Mutter Museum opens new exhibit bringing awareness, empathy to those unhoused

ByNydia Han and Heather Grubola WPVI logo
Wednesday, January 17, 2024
Mutter Museum opens exhibit bringing awareness, empathy to unhoused
The very unique collection features photographs full of emotion and actual signs that people used to ask for help.

PHILADELPHIA (WPVI) -- A new exhibit hopes to bring empathy to those who are unhoused here in Philadelphia and around the world.

The very unique collection features photographs full of emotion and actual signs that people used to ask for help. Both artists have deeply personal connections to the plight of homelessness that they hope comes through in their work.

"Her name is Banni. She was just two years old when I photographed her," said Leah den Bok, who is a photographer and author.

den Bok began taking pictures when she was 15 years old and her images are haunting, looking into the souls of her subjects.

"These would be stories that I've heard from the past several years," she said.

Her work is being shown as part of an exhibition called "Unhoused: Personal Stories and Public Health," now open to the public at the Mutter Museum in Center City. She says her mother has been her inspiration.

"My mother was homeless as a child. She was found wandering the streets of Calcutta, India," said den Bok.

den Bok who lives in Canada, says her mother was three years old when she was taken to an orphanage run by Mother Theresa.
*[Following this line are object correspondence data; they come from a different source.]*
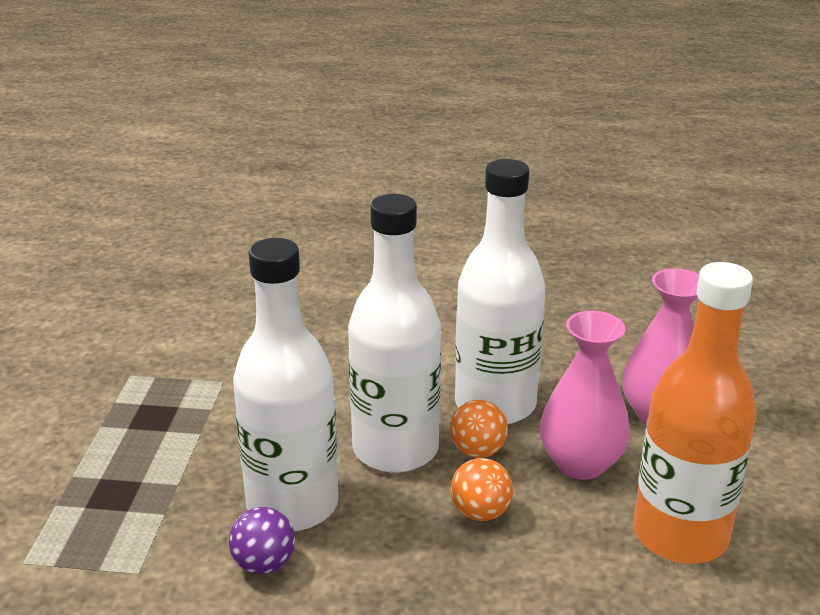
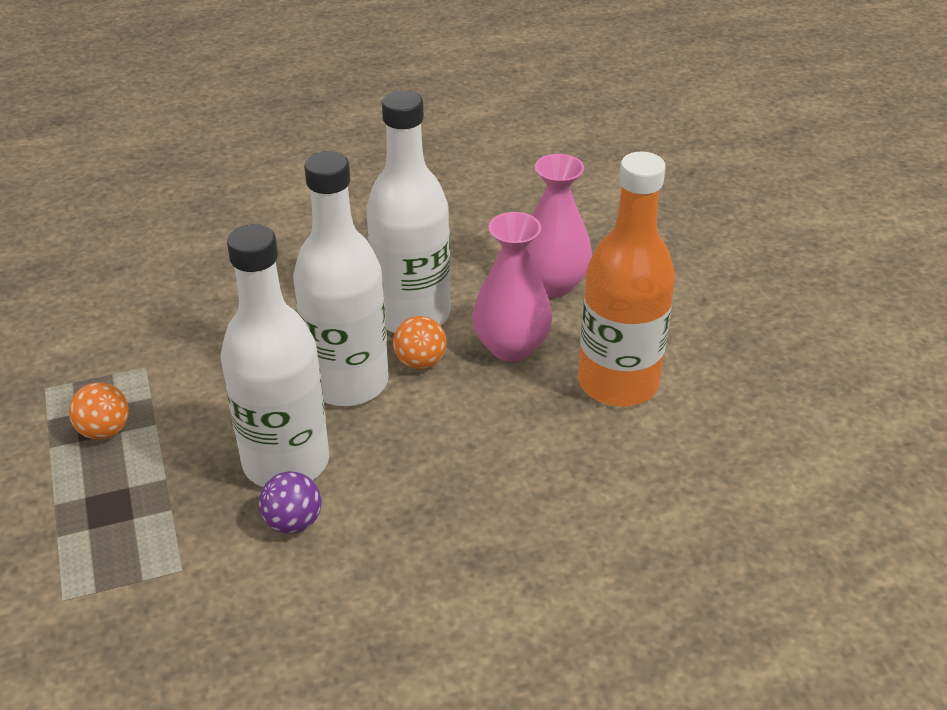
camera: 25 degrees left, 10 degrees up
(480, 512) = (452, 416): orange ball -> orange ball (105, 431)

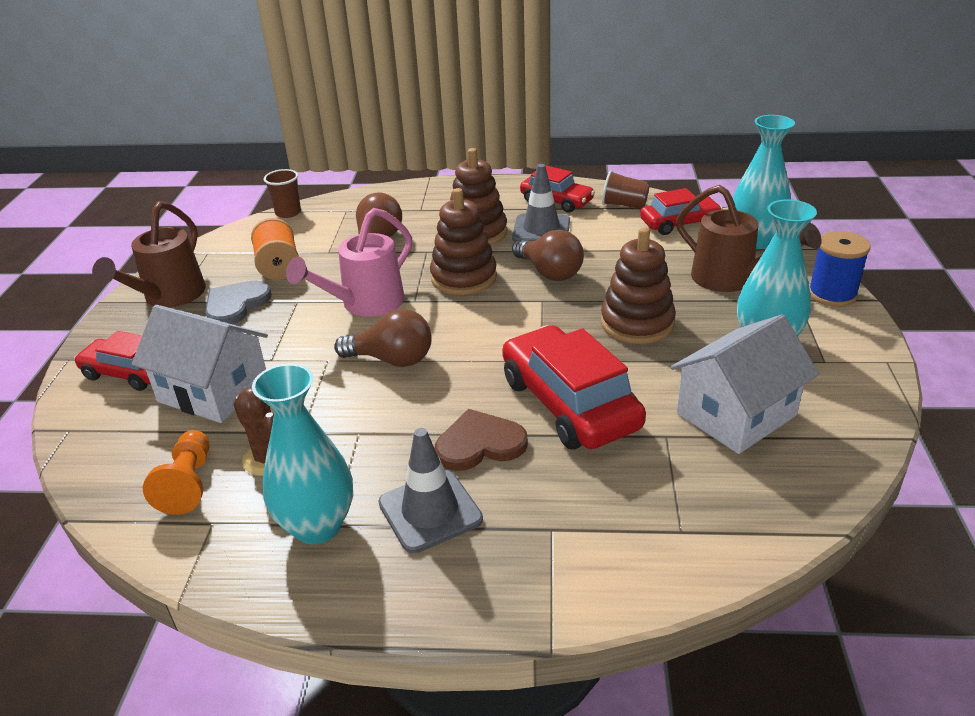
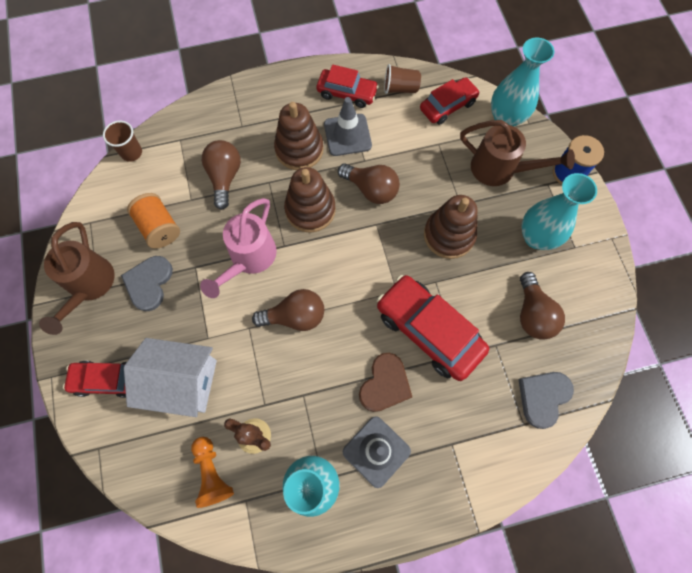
camera: 20 degrees left, 35 degrees up
(480, 444) = (385, 384): brown heart -> brown heart turned 150 degrees clockwise
(725, 506) = (543, 397): none -> grey heart
(736, 414) = (532, 314): white house -> brown light bulb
"There she was raised by Mother Theresa until she was five years old," she said.

The goal of the 23-year-old and the entire exhibition is to humanize the homeless.

"When we interviewed folks living on the street, they were really clear about feeling invisible and not even having people look them in the eye and acknowledge their existence. And I think the big part of this work was to really maybe inspire folks to think differently about those subtle interactions that can really mean a lot," said Dr. Rosie Frasso, Professor of Population Health at Thomas Jefferson University.

The exhibit has two parts, den Bok's incredible black and white imagery, to words that are just as gripping.

"I wonder if they would sell me their signs," said artist and professor Willie Baronet.

And they did. For over three decades, Baronet has collected hundreds of signs from the unhoused. He says these simple messages have a rippling impact on those who see them.

"I have had so many people approach me and after just seeing signs and start weeping and say some version of 'I'm never going to look at people on the street the same way again'."

One of those people is 47-year-old Eddie Dunn of Yeadon, Delaware County. Baronet bought his sign in 2014.

"I encountered Willie when I was 38 at the corner of 10th and Market. I was experiencing homelessness as a result of my drug addiction," he recalled.

Dunn has since turned his life around and now helps by educating others. He claps back at critics who might call an exhibit like this exploitive.

"It's easy when you encounter homeless people to see them as, you know, irritable or an eyesore. To create a platform where they are seen in a different light I wouldn't consider that exploitive at all," said Dunn.

"Unhoused: Personal Stories and Public Health" runs now through August 5th.